Removability in Geometric Function Theory

Conformal maps are functions or transformations of space that, locally, preserve angles. The study of the geometric properties of such maps has led to the development of Geometric Function Theory and has proven over the years to be of fundamental importance to a wide variety of problems in analysis, geometry, probability, physics, and engineering. More recently, much attention has been devoted to the study of maps, or functions, that are a generalization of conformal maps, called of quasiconformal maps, where a controlled amount of angle distortion is allowed.

Quasiconformal mappings possess subtle properties, making them very useful in a wide variety of settings. In many of these applications, one must deal with maps that are (quasi)conformal in a given planar region except possibly for some “exceptional set” of points inside the region. The question whether the exceptional set is negligible and small enough to be ignored leads to the notion of conformal removability, central to this research project and closely related to fundamental questions in complex analysis and other areas.

The principal investigator has no doubt that many more fruitful connections should come to light as progress is made toward a better understanding of removability. This project will also consider several other problems in Geometric Function Theory, some with applications in the field of numerical vision. An important portion of the proposed research involves numerical computations and constructive methods.

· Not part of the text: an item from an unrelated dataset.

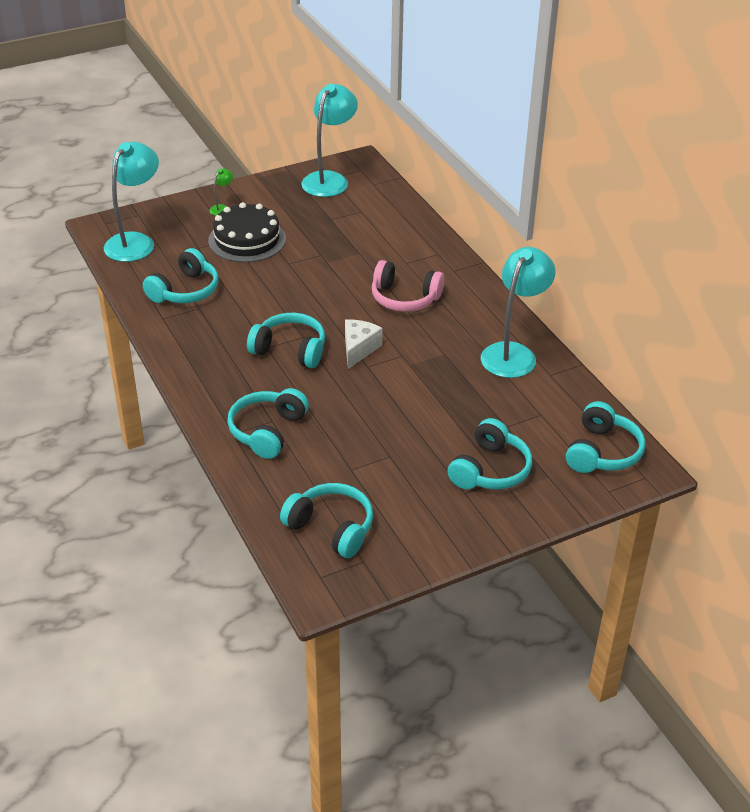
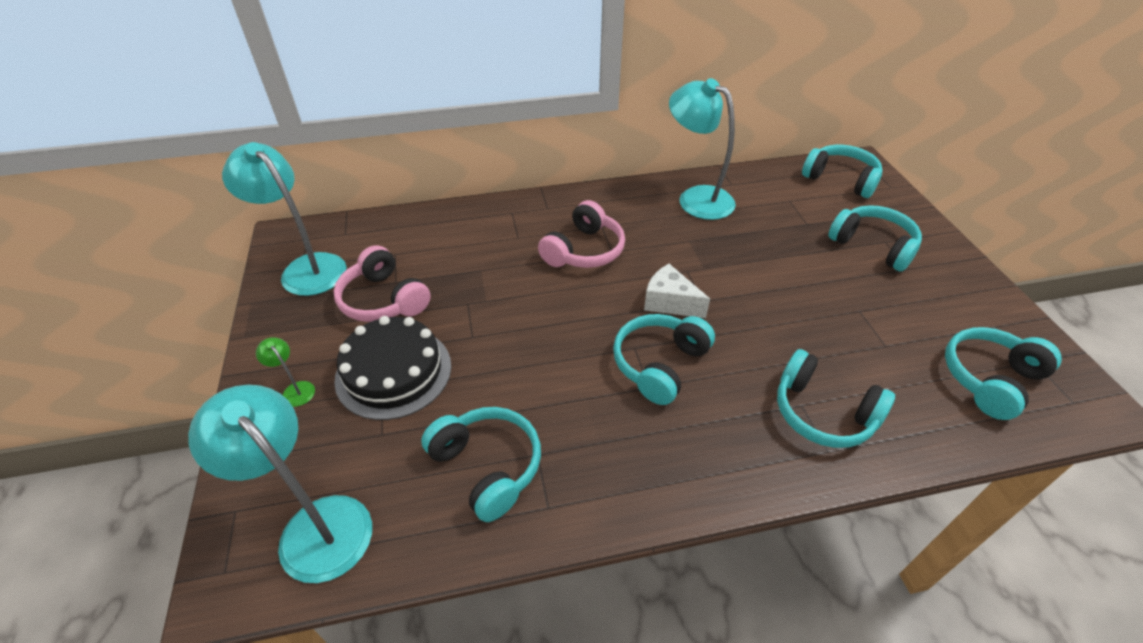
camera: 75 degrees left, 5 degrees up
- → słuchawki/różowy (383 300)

In addition to enhancing computational infrastructure, this has the potential to build interdisciplinary connections.

The first proposed activity deals with the study of the relationship between removability and the rigidity of circle domains in Koebe’s uniformization conjecture, building upon the pioneering work of He and Schramm. The principal investigator plans to pursue the study of this surprising connection. The second proposed activity is devoted to the study of conformal welding.

The principal investigator proposes to work on several constructive aspects as well as on the relationship between the non-injectivity of conformal welding and removability. Finally, the third proposed activity involves the study of the properties of analytic capacity. The principal investigator first suggests to further investigate the subadditivity of analytic capacity.

This part of the proposal involves numerical computations using a program developed by the principal investigator together with an undergraduate student. The principal investigator also plans to study the behavior of analytic capacity under holomorphic motions.

This award reflects NSF's statutory mission and has been deemed worthy of support through evaluation using the Foundation's intellectual merit and broader impacts review criteria.